Le texte de Rodrigue Laval­lé est celui d’une quête. Dans ce recueil au titre mys­térieux, à l’écriture frag­men­tée, où les vers se dis­lo­quent, s’arrêtent par­fois net, comme on viendrait se fra­cass­er au sol après la chute, la pre­mière ( et la plus grande ) des énigmes, c’est Elle.

Une femme con­fron­tée au vide, à la faille, en « rup­ture de la voix et des mem­bres », absente à elle-même. Ce « si peu » qui l’habite,  l’anime (au sens latin du terme) s’étend dedans comme dehors.

On saisit dans les mots qu’Elle est la mère, qu’elle manque à son enfant « posé là », qui l’attend, immo­bile et oublié du monde, dont le seul repère est le rythme des départs sans retours : « elle part à cinq heures tous les jours …elle dis­paraît comme ça je crois chaque matin ».

Une mère éloignée d’elle-même, dés­in­car­née « elle eut un corps avant la chute », dont on se demande si elle a existé. Le titre prend alors tout son sens. Quelqu’un, secret, indéfi­ni, peut-être…

Entre cette mère et son enfant, l’amour est là, mais le point de ren­dez-vous n’a pas été trou­vé. Le silence règne : «  juste qu’elle n’entend d’autre voix que la sienne et jamais son prénom d’une pièce à une autre des apparte­ments blancs ». Le vide des lieux la ramène à celui de son ven­tre : « ce vide au ventre/alors  en faire son lit ».

On ne lui en voudra pas de ce gouf­fre en elle, autour d’elle, per­due dés l’enfance «  petite dernière/ un peu frag­ile ». Et ce que l’auteur enfant ne com­pre­nait pas, il l’évoque avec la douleur du fils qui saisit l’abîme a pos­te­ri­ori : « savait pas/ trop petit pour ».

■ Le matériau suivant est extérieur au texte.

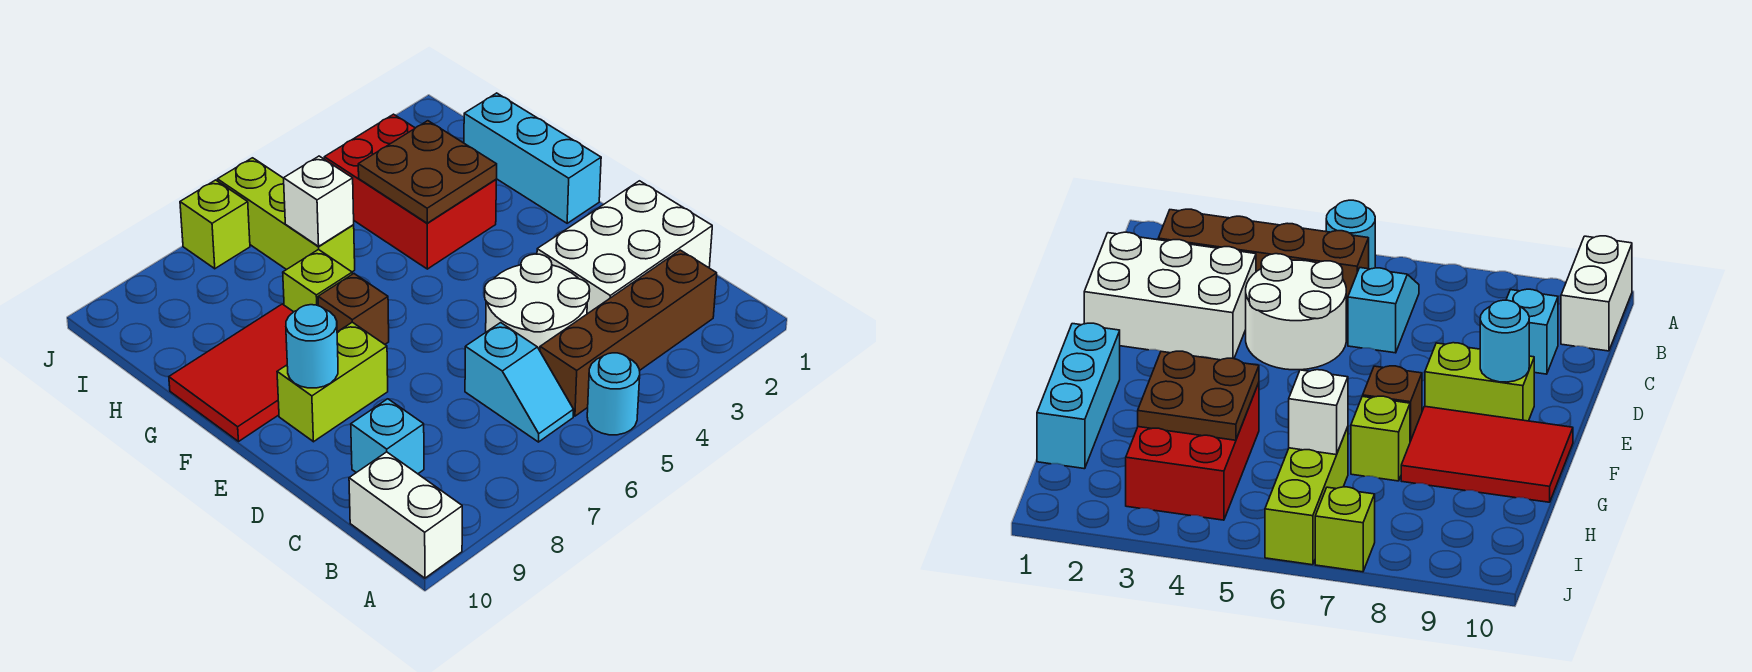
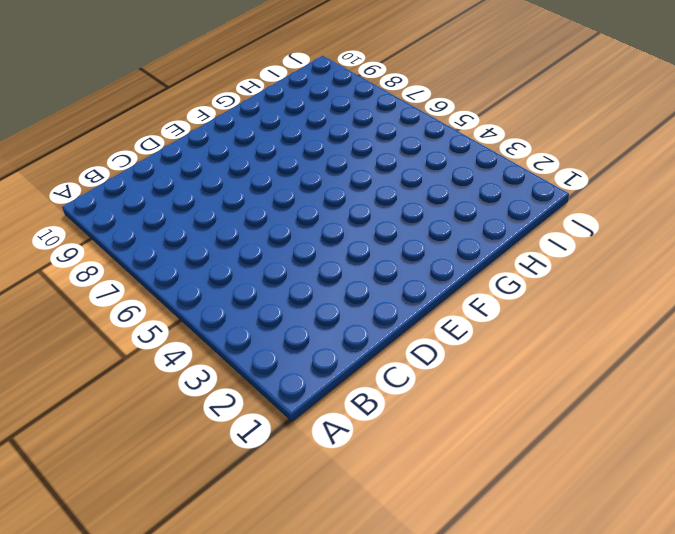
none -> cyan round brick A5 level 1
none -> white brick A10:B10 level 1
none -> brown brick B2:B5 level 1

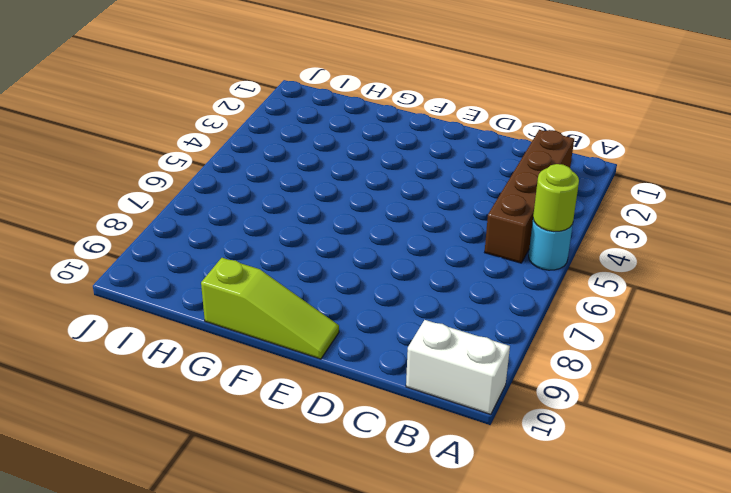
lime round brick A5 level 2 -> none
lime slope E10:G10 level 1 top G -> red tile F8:G10 level 1
none -> cyan slope B6:C6 level 1 top C
none -> white brick C1:D3 level 1
none -> white round brick C4:D5 level 1

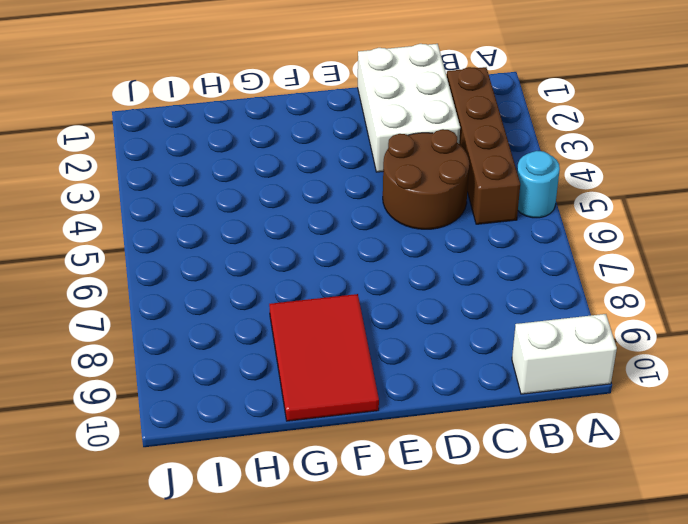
brown round brick C4:D5 level 1 -> white round brick C4:D5 level 1
none -> cyan slope B6:C6 level 1 top C
none -> cyan brick C9 level 1
none -> lime brick E8:E9 level 1

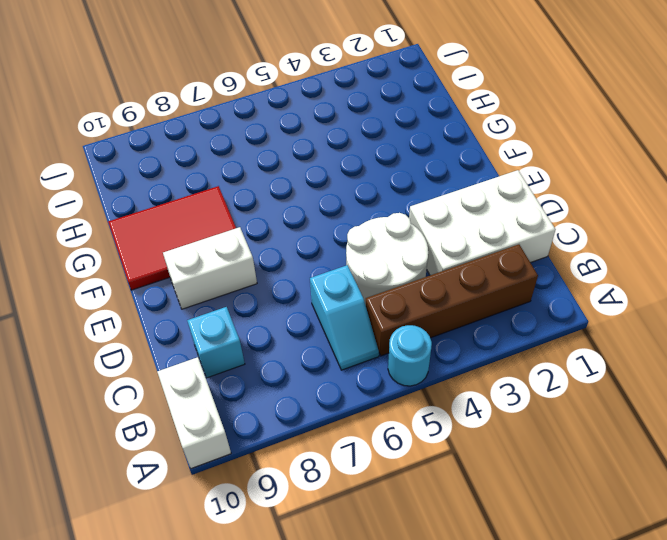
white brick E8:E9 level 1 -> lime brick E8:E9 level 1
none -> cyan brick F1:H1 level 1
none -> brown brick F7 level 1
none -> red brick G3:I4 level 1

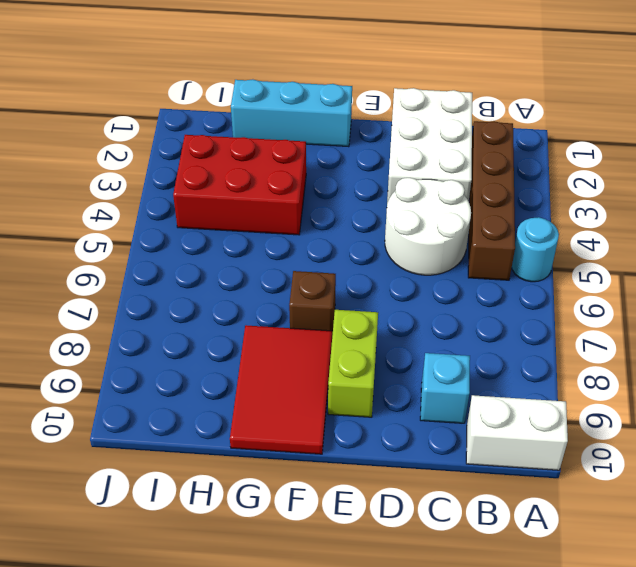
none -> cyan slope B6:C6 level 1 top C
none -> lime brick G7 level 1
none -> lime brick H6:J6 level 1

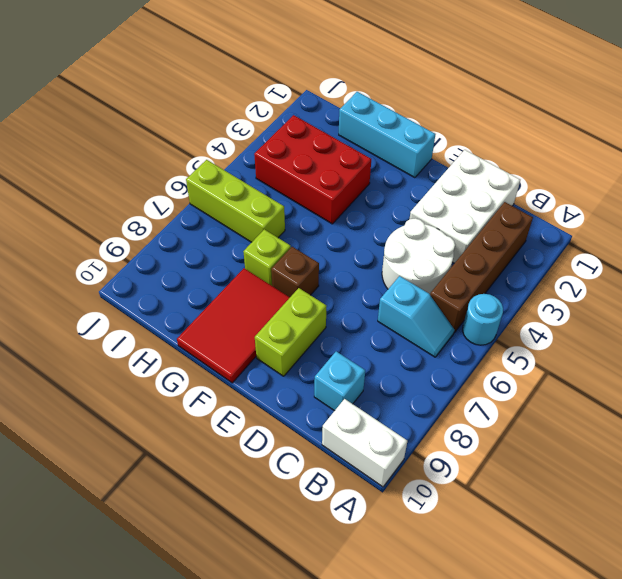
none -> lime brick J7 level 1
none -> cyan round brick E9 level 2
none -> brown plate G3:H4 level 2

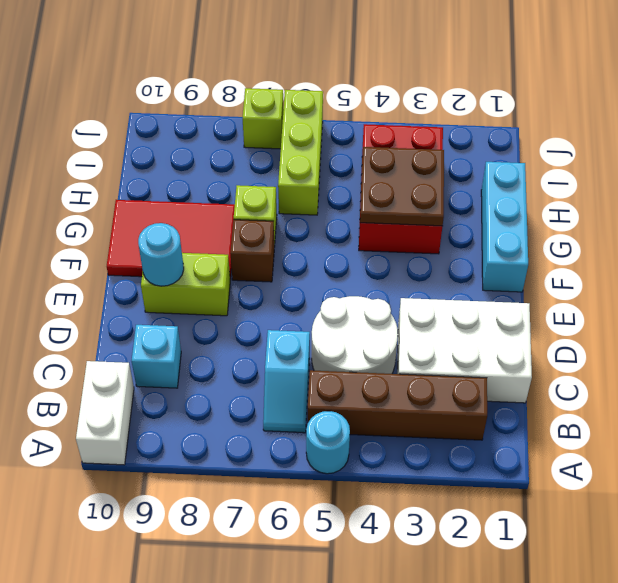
none -> white brick H6 level 2

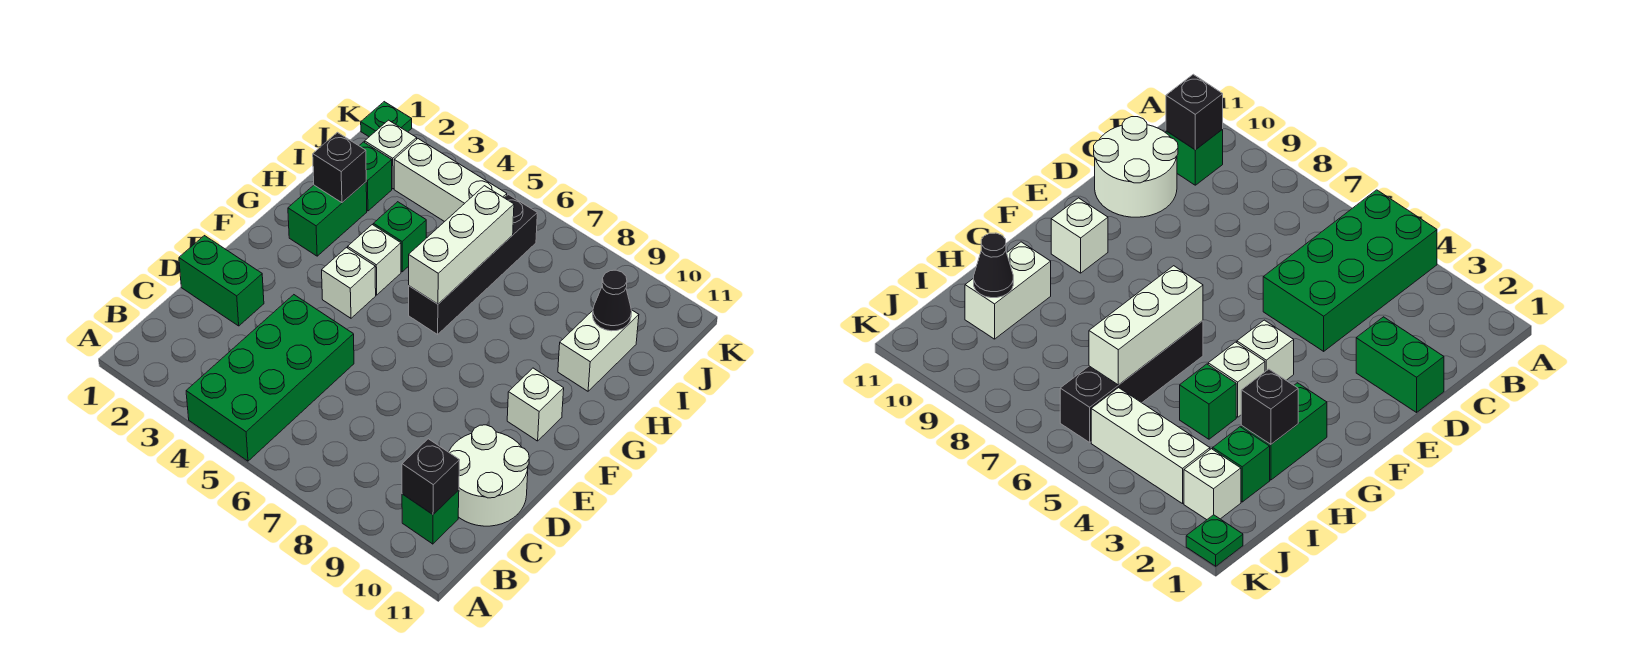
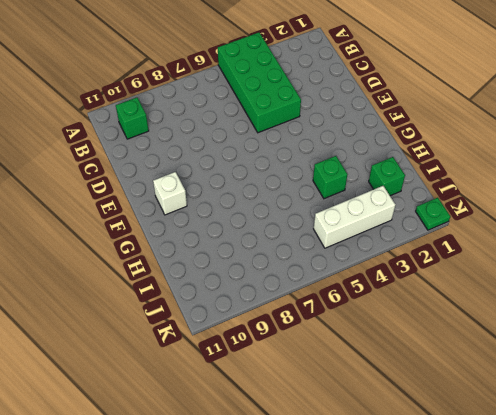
none -> white round brick C10:D11 level 1
none -> green brick D1:D2 level 1
none -> white brick F4 level 1

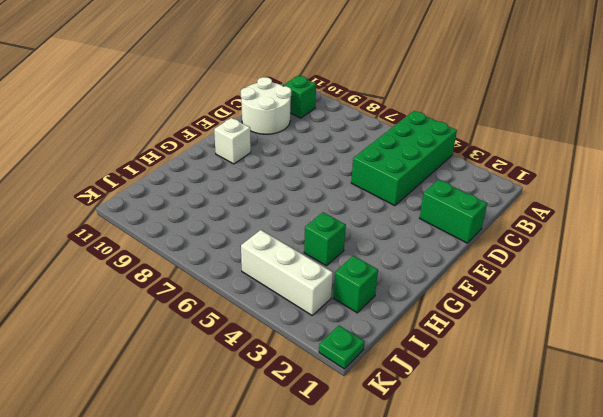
none -> white brick F4 level 1
none -> green brick G2:H2 level 1
none -> white brick G4 level 1

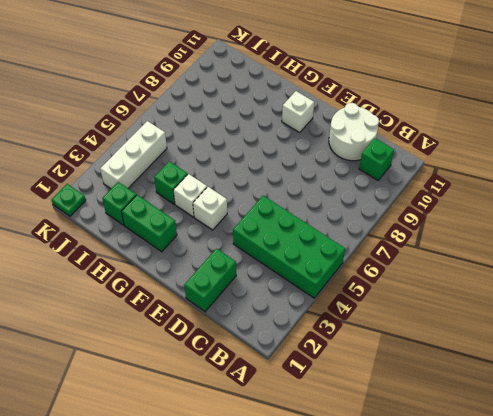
none -> black brick G6:J6 level 1
none -> white brick H10:I10 level 1
none -> white brick J2 level 1

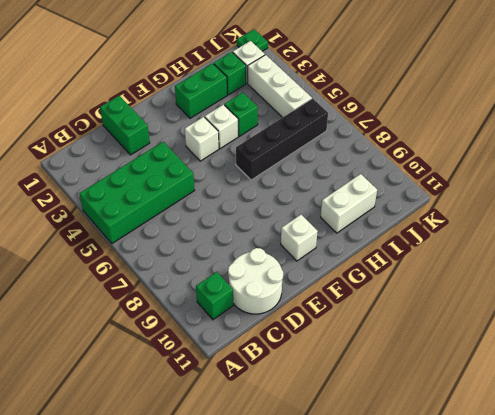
none -> black brick B10 level 2
none -> white brick G6:I6 level 2
none -> black brick H2 level 2

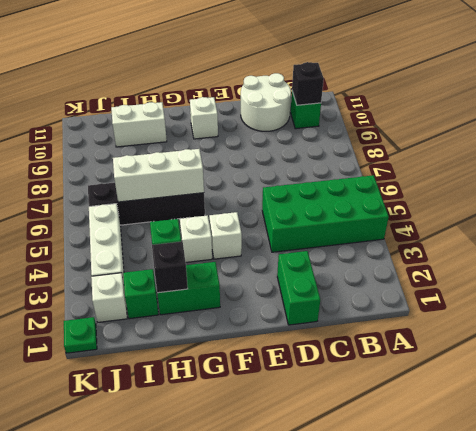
none -> black cone I10 level 2

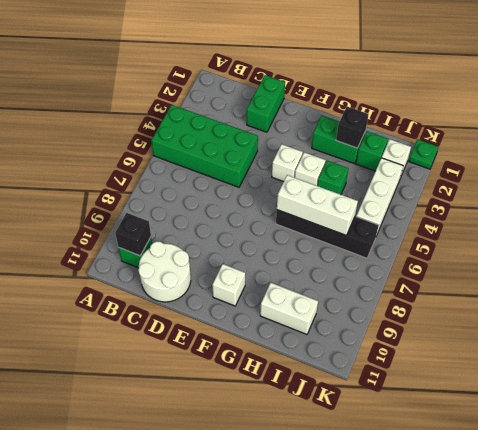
none -> black cone I10 level 2

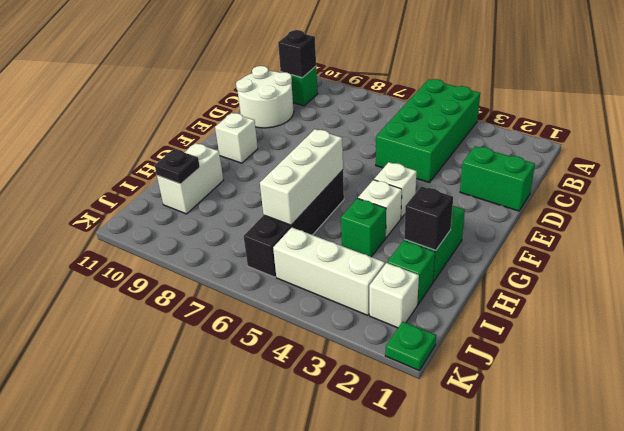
black plate I10 level 2 -> black cone I10 level 2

Tout au long du texte, il la cherche, rêve d’atteindre le « Pays de retour », « vis­age de ma mère/érodé par le temps /… jamais si proche non jamais/si loin ».

Mais le lecteur plonge, avec le texte, dans le con­stat ter­ri­ble de la mort irrat­tra­pable, pro­longeant sans pitié le manque et l’absence.  Le livre de Rodrigue Laval­lé refer­mé, on a le cœur ser­ré, la tête pleine de ques­tions ( sans répons­es). On a lu un texte fort, cru­el et nos­tal­gique, dans lequel l’amour à la mère est, a été si vaste qu’il n’a pas encore la place pour s’étendre.